Posted on 2004-08-01
9
803 Views
Last Modified: 2010-04-15
I need to write a program that opens a text file and then reads each string from the file.  It then compares the word to the list of unique words and if it is the same ignores the word but if it is a new word it adds it to the list of unique words and increments the unique word counter.  In addition I want to have it compare words without regard to case variations or punctuation that may be part of the string.
I know this should pretty simple .  I am trying to write it with 2 functions.  One to read the text into my file and the other nested function to compare the word to the existing words stored in the unique word array.  However I cannot figure out how to transition from the read function; int insertWord(char list[][30], FILE*fp) to the int foundWord(char list[][30],char word[], int last) function and then drop back into the read function so that I can display the desired information.

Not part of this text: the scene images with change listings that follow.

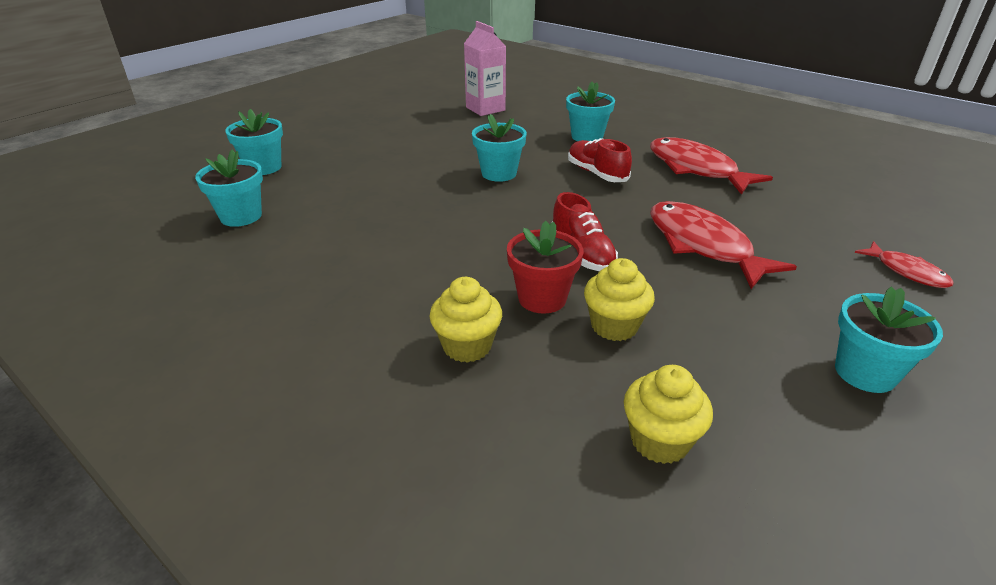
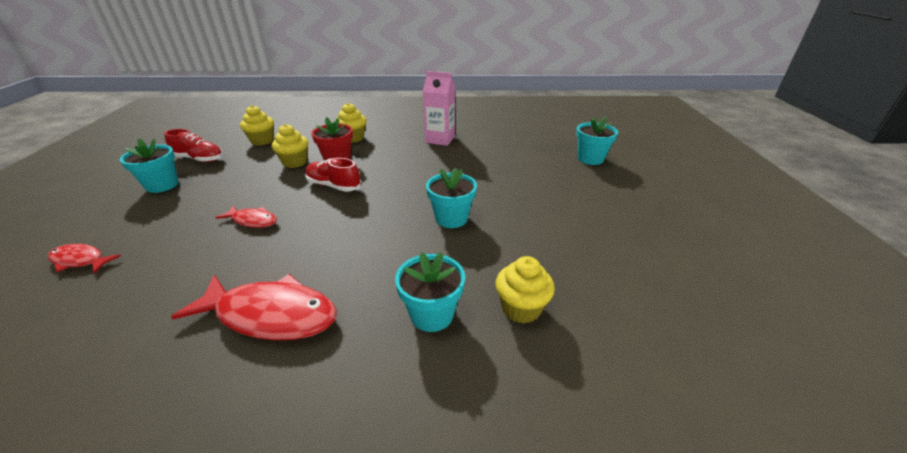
camera: 140 degrees right, 0 degrees up
(241, 216) = (530, 138): turquoise flower pot -> none
(485, 109) = (608, 309): pink carton -> pink carton (440, 139)
(531, 123) = (521, 308): none -> yellow cupcake
(596, 173) = (373, 256): red shoe -> red shoe (199, 159)
(703, 245) = (253, 221): red fish -> red fish, size x0.53

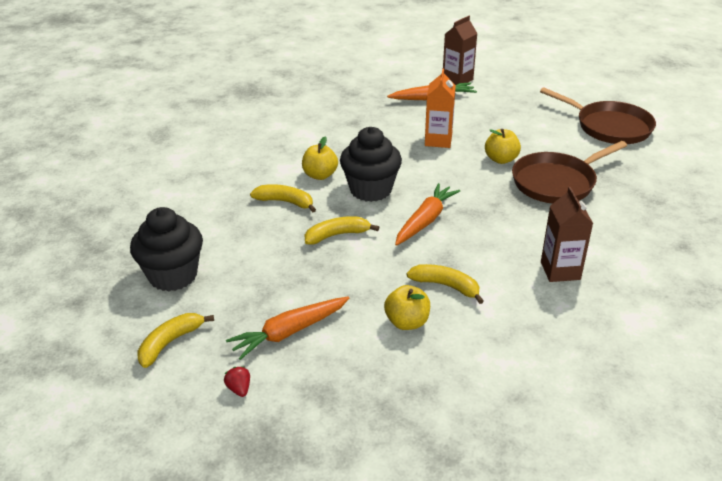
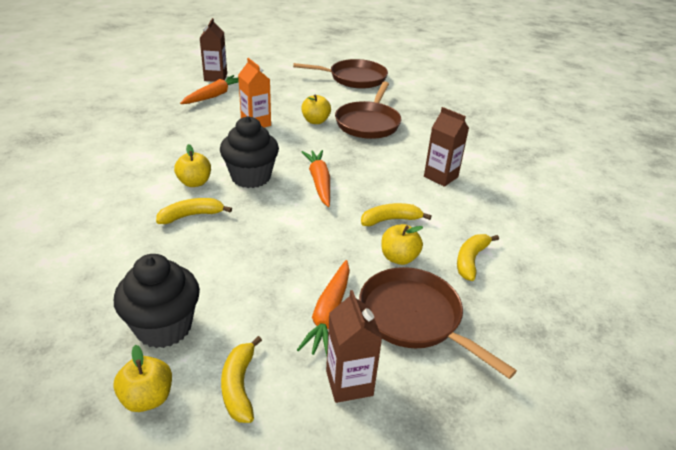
camera: 45 degrees left, 0 degrees up
(113, 315) = (147, 398): none -> yellow apple
(239, 389) = (349, 383): red strawberry -> brown carton
(337, 235) = (269, 221): yellow banana -> yellow banana (471, 260)
(351, 376) = (414, 318): none -> brown pan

As  you can see from my code I am kind of stuck or do I have a Gross Conceptual Error?  Please help!

#include <stdio.h>
#include <stdlib.h>
#include <string.h>

#define MAX_SIZE 30


int insertWord(char list[][MAX_SIZE],FILE*fp);
int  foundWord(char list[][MAX_SIZE],char word[], int last);

int main (void){

char list [1000][30];
char word[];
int wordcount;

foundword();


return 0;
}

int  insertWord (char list[][MAX_SIZE],FILE*fp){
 int n;

FILE*fp;
fp=fileopen("pgm6.txt","r");
if (fp==NULL){
    printf("****ERROR**** input file cannot be read);
    exit(1);
    }
foundWord();

fclose(fp);

}

int  foundWord(char list[][MAX_SIZE],char word[], int last);
int i:

for(i=0;i<last;i++)
    if (strcmp(list[i],word)==0) return1:
    return 0;
}



0
Comment
Question by:jholmes9186
  • 5
  • 4
9 Comments
 
LVL 55

Expert Comment

by:Jaime Olivares
ID: 11688261
Maybe you have to reorganize a bit:

int main (void)
{

char list [1000][30];
char word[];
int wordcount;

/* open file here, in main window */
FILE*fp;
fp=fileopen("pgm6.txt","r");
if (fp==NULL){
    printf("****ERROR**** input file cannot be read);
    exit(1);
}

wordcount = InsertWords(list, fp); /* Invoke word insertion function, this function must return resultant word count */
close(fp);


return 0;
}

/* Just read opened file here */
int InsertWords(char list[][MAX_SIZE], FILE *fp)
{
    int count = 0;   /* word count */
    char buffer[30];  /* current word buffer */

    while (!feof(fp)) {
          /* Read file, line by line, separate words and store each in buffer array. THIS IS YOUR JOB */

          if (!FoundWord(list, buffer)   /* invoke FoundWord to know if it is a repeated word
                 strcpy (list[count++], buffer, count);    /* insert word in array
    }
    return count;
}

int  foundWord(char list[][MAX_SIZE],char word[], int size)   /* it will be clearer to use a "size" argument */  
{
int i;

for(i=0;i<size;i++)
    if (strcmp(list[i],word)==0) return1:
    return 0;
}

0
 

Author Comment

by:jholmes9186
ID: 11689010
I appreciate your taking the time to help.  I tried to make the changes you suggested and have received the following compiler errors:
(1)it says the exit(1) has no prototype
(2)Where the program invokes the word function to know if it is a repeated word and imediately following where strcpy is invoked the compiler says that the function calls do not meet their prototypes.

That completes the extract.